Animal Protection Society question Zoo plan

Samoa does not have the expertise or resources for exotic animals like the ones the Magic Circus of Samoa’s Tupa'i Bruno Loyale wants to house in his proposed zoo. 

This is according to the Animal Protection Society (A.P.S).

Last week, Prime Minister Tuilaepa Dr. Sa'ilele Malielegaoi confirmed that the Government is leasing five acres of Samoa Land Corporation land at Tafaigata to Tupa’i for his zoo and family park. 

But the A.P.S President, Dr. Joan Macfarlane, said any animal in a zoo is liable to suffer as there is not adequate care in Samoa yet.

“I don’t know what that gentleman’s overall plan is but I don’t see it is a good idea to bring in exotic animals that are not native to Samoa,” Dr. Macfarlane said.

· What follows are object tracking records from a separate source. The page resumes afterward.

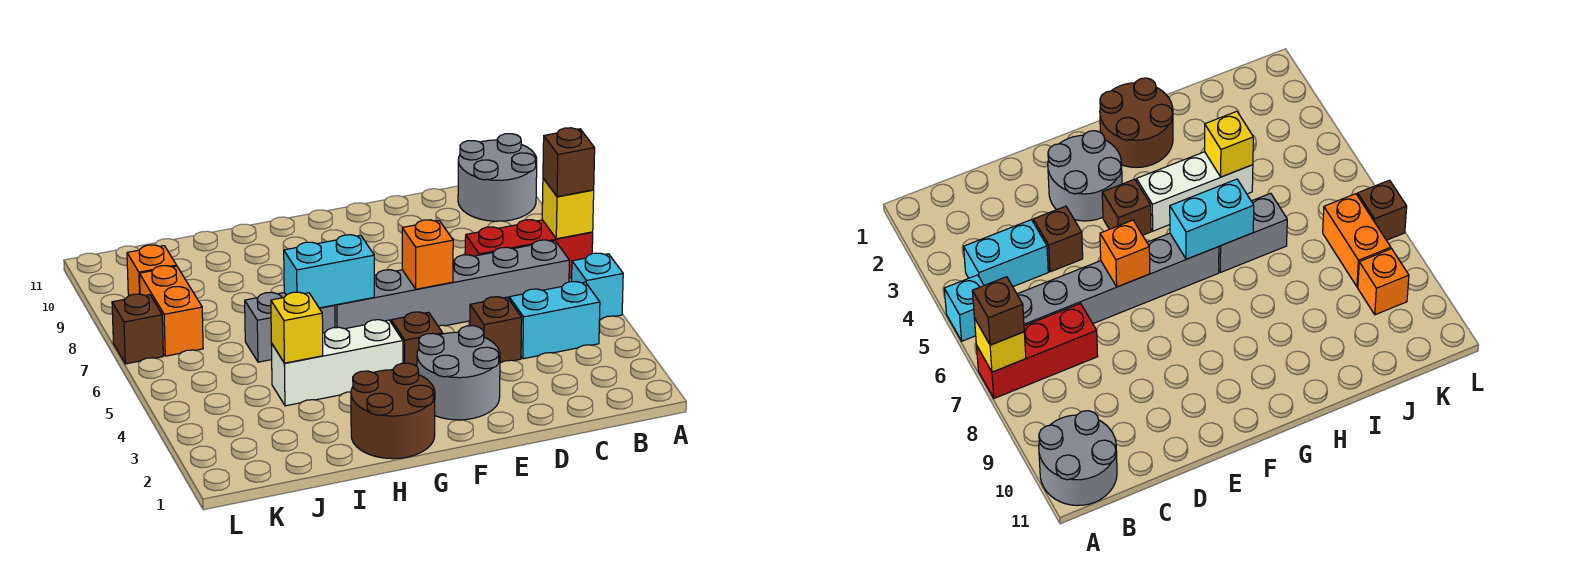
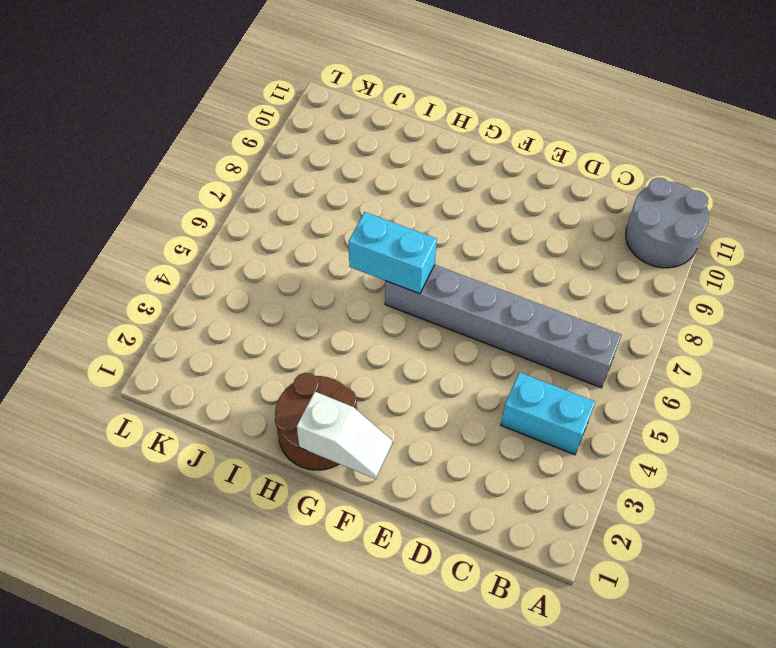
white slope F1:G1 level 2 top G -> none
none -> cyan brick A5 level 1
none -> red brick A7:C7 level 1
none -> brown brick D4 level 1

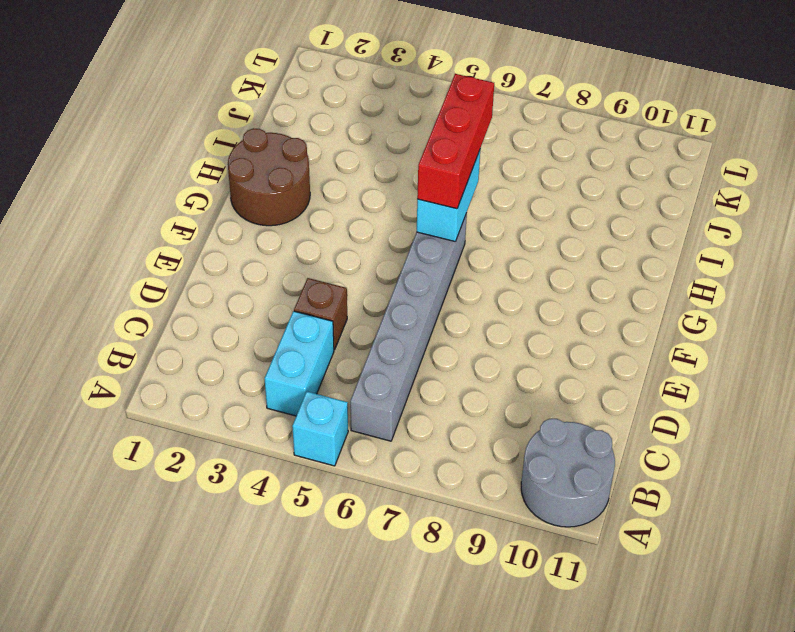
red brick G6:I6 level 3 -> red brick A7:C7 level 1
none -> grey round brick E2:F3 level 1
none -> brown brick F4 level 1
none -> white brick G4:I4 level 1

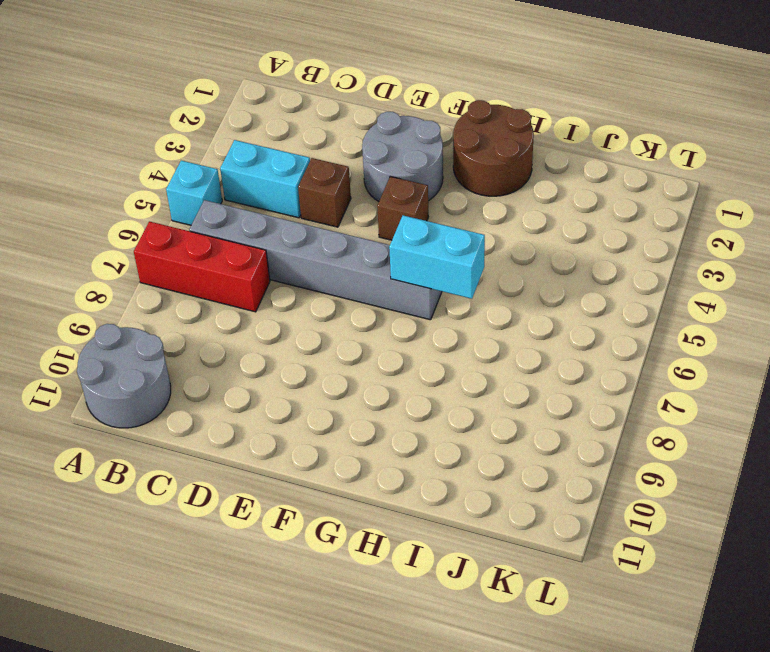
none -> white brick G4:I4 level 1
none -> grey brick H6:I6 level 1
none -> orange brick K7:K8 level 1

“I don’t know how they are going to adapt to Samoa, and I don’t know how their needs are going to be taken care of, and how we’re going to ensure they stay in good health. If you bring animals like that in, it’s on the cards that they might suffer.”

Attempts are being made to get a comment from Tupa'i Bruno Loyale.

In the meantime, there is just one paid veterinarian in Samoa, the Ministry of Agriculture and Fisheries livestock veterinarian, Dr. Renee Avea-Maloamata Orange. 

A.P.S also engages a volunteer veterinarian, Dr Harriet Thornton.

Neither of these women have the time or the specialised skills to work with animals if they become sick or injured, Dr. Macfarlane said.

Zoo veterinarians are specialists, who train to treat exotic wildlife species held in captivity. They usually have additional qualifications in the speciality of zoological medicine, and may require registration with a board. 

Speaking to the Samoa Observer last year, Tupa’i gave a teaser of his amusement park plan.

“It will have a small zoo with zebras, camels, beautiful birds from around the world,” he said.

“The small amusement park will be where families on the weekends can have barbecues or picnics, and at the same time enjoy riding the ferris wheels, different kinds of rides, opened on weekends and holidays.”

A.P.S priority is companion animals like cats and dogs, and they don’t typically engage volunteers who specialise in large or exotic animals.

“It’s possible we could be asked to assist because we might have a volunteer vet at the time,” Dr. Macfarlane said.

“There such limited veterinary expertise in Samoa that it is likely they would come to ask for assistance where that expertise is, even if it is not the expertise they would probably need. But it would probably be better than nothing.

“We probably would try to help if possible but we would rather not be in that situation where those problems arise.”

In the meantime, the local animal population has its own issues that need resolving. The dog and cat populations continue to rise and A.P.S cannot keep up with a desexing schedule needed to control numbers.

“We should be focusing on solving some of these issues before thinking about bringing in animals that this is not their natural habitat,” Dr. Macfarlane said.